Además, no se advierte razonabilidad entre el gasto efectivamente erogado para prestar el servicio (costo de los materiales usados para certificar un documento más los insumos invertidos en materializarlo) y el cobro realizado al particular. El legislador no puede fijar arbitrariamente las tarifas derivadas del servicio de reproducción de información, así como su certificación, no relacionadas con el derecho de acceso a la información, sino que debe establecer un método claro y objetivo que permita verificar que los montos corresponden a los costos reales del servicio prestado. Tal método debe considerar, de manera transparente, los insumos materiales, así como los recursos técnicos y humanos necesarios para llevar a cabo la reproducción, a fin de que el cobro se encuentre razonablemente vinculado con el gasto público que se pretende recuperar.

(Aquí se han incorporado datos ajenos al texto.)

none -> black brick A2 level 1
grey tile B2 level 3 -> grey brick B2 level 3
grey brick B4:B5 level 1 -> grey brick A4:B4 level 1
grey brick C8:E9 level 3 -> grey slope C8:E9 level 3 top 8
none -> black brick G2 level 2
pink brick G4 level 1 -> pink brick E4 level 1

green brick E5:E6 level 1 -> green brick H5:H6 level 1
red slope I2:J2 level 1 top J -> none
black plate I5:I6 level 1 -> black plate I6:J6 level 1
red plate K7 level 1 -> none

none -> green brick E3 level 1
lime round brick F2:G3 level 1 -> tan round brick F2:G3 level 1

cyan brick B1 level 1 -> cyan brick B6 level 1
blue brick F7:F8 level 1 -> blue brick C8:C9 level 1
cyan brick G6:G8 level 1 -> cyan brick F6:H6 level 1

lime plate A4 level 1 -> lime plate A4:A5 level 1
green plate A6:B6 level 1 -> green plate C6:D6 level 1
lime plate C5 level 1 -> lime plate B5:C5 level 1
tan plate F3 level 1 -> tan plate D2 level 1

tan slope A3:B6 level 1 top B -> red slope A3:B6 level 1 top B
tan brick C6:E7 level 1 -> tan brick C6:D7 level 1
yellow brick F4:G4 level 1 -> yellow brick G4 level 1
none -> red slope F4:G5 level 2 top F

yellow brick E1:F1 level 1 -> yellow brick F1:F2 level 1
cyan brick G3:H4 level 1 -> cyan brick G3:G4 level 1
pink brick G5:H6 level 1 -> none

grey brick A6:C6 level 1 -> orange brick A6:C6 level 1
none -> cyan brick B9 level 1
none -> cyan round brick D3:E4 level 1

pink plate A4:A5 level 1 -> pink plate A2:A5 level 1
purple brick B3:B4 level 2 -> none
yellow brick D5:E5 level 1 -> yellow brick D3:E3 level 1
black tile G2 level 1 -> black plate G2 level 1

En el caso de derechos por servicios, la relación entablada entre las partes no es de derecho privado, de modo que no puede existir un lucro o ganancia para el Estado, sino que debe guardar una relación razonable con el costo del servicio prestado. En todo caso, ello no puede dar lugar a un cobro injustificado ni desproporcionado por la prestación del servicio. Lo contrario vulneraría el principio de proporcionalidad en las contribuciones (artículo 31, fracción IV, de la Constitución General).
También resulta relevante destacar que el artículo 5, numeral 17, del Acuerdo de Escazú impone a los Estados Parte la obligación de garantizar el acceso a la información ambiental en condiciones de gratuidad o, en su defecto, mediante cobros razonables y no onerosos, de manera que no constituyan una barrera para la participación pública en la defensa y protección del medio ambiente. De ahí que el cobro de los servicios de expedición de copias certificadas establecido en el artículo analizado se constituye como una barrera en el derecho de acceso a la información ambiental.
PLENO.
Acción de inconstitucionalidad 9/2024. Comisión Nacional de los Derechos Humanos. 28 de octubre de 2025. Mayoría de siete votos de las personas Ministras Irving Espinosa Betanzo, María Estela Ríos González, Yasmín Esquivel Mossa, Loretta Ortiz Ahlf, Giovanni Azael Figueroa Mejía, Arístides Rodrigo Guerrero García y Hugo Aguilar Ortiz. Votaron en contra Sara Irene Herrerías Guerra y Lenia Batres Guadarrama. Ponente: Lenia Batres Guadarrama. Encargada del engrose: Yasmín Esquivel Mossa. Secretarios: Guadalupe de la Paz Varela Domínguez, Rodrigo Arturo Cuevas y Medina, y María José Añorve Fernández.
El Tribunal Pleno, el veintinueve de octubre de dos mil veinticinco, aprobó, con el número 1/2025 (12a.), la tesis jurisprudencial que antecede. Ciudad de México, a veintinueve de octubre de dos mil veinticinco.
Esta tesis se publicó el viernes 13 de febrero de 2026 a las 10:15 horas en el Semanario Judicial de la Federación y, por ende, se considera de aplicación obligatoria a partir del lunes 16 de febrero de 2026, para los efectos previstos en el punto octavo del Acuerdo General Plenario 7/2025 (12a.).